Due to liver’s dual blood supply, HAIC delivers high doses of chemotherapeutic agents to liver cancer preferentially with limited damage to liver tissues. The study showed that chemotherapy administered by hepatic artery directly got drug concentrations in the liver that were 400-fold higher than those by systemic administration31. Because the liver clears the chemotherapy via first-pass metabolism, chemotherapy by HAIC diminishes systemic toxic effects. Hepatic artery infusion pump chemotherapy in advanced ICC was reported by several previous studies, which showed good therapeutic effect32,33. In this study, we compared the treatment effect and adverse effect of between HAIC-Folox 4 and systemic CisGem chemotherapy for locally advanced ICC patients. It was found here that the ORR per RECIST 1.1 of the HAIC group was more than five times that of the CisGem group (29.7% vs. 5.0%). The median OS of patients from the HAIC group was 14.5 months, which was higher than 10.3 months in CisGem group. Similarly, there was a significantly longer median PFS in HAIC group (8.2 months) than those in CisGem group (5.3 months). It indicated that HAIC-Follfox 4 regimen had better anti-tumor effect for locally advanced ICC patients than systemic CisGem chemotherapy. Subgroup analysis of OS and PFS were carried out on the basis of various clinical features. HAIC provided the significant benefit in ICC patients with the following features: male, ECOG status of 0, Child-Pugh A class liver function, no liver cirrhosis, multiple liver tumor lesion, maximum tumor diameter of more than 5 cm, lymph node metastasis, higher serum CA199 level, higher NLR and lower PLR. On PFS, HAIC provided the clinical benefit for ICC patients with age less than 50 years old, male, ECOG status of 0, Child-Pugh A class liver function, no liver cirrhosis, multiple liver tumor lesion, maximum tumor diameter of more than 5 cm, lymph node metastasis, higher serum CA199 level, higher serum CEA level, lower NLR and higher PLR. It indicated that HAIC-Folfox 4 regimen could be more suitable for locally advanced ICC patients with the clinical characteristics mentioned above.

Cox multivariate survival analysis revealed that favorable independent risk factors of OS were no liver cirrhosis, single liver tumor lesion, tumor size of less than 5 cm, no lymph node metastasis and HAIC treatment. Based on these data, we built the nomogram model with the good AUC value to predict the 12-month OS of locally advanced ICC patients via SangerBox internet tool (http://sangerbox.com/home.html). This model was confirmed by the data of the external validation cohort, which showed a good predictive performance. On the same way, we also built the PFS-relevant prediction nomogram model, which was confirmed well by the external validation. These prediction model could help us to predict the outcome of locally advanced ICC before starting treatment.

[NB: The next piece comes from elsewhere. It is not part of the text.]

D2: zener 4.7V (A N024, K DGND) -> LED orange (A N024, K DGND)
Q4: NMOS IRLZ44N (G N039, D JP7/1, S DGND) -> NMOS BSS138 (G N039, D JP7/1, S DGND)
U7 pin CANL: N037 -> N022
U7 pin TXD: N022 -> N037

The rate of TRAE was found no significant difference between HAIC group and CisGem group. However, there were more SAE in CisGem group (61.7%) than in HAIC group (40.5%). In CisGem group, more patients suffered from grade 3–4 fatigue, leukopenia, Thrombocytopenia, elevated ALT, and hypoalbuminemia compared with those in HAIC group. Notably, when oxaliplatin was injected, a considerable percentage of patients suffered from the abdominal pain (Grade 1 + 2, 51.4%; Grade 3 + 4, 16.2%) which was relieved by injecting 200 mg lidocaine immediately. Hence, no patients refused to receive the following HAIC treatment due to abdominal pain, and there was need to reduce the dose of oxaliplatin.

One of the limitations was that this was a non-randomized, open-label, parallel-group phase II trial, which could influenced the accuracy of the results. However, this study showed HAIC-Folfox 4 regimen had the significant advantage on both anti-tumor activity and treatment treatment-related adverse event over traditional systemic CisGem chemotherapy as the first-line therapeutic option. It should be confirmed further by a phase 3 randomized clinical trial with large sample size whether HAIC-Folfox 4 regimen is a better first-line treatment for locally advanced ICC patients.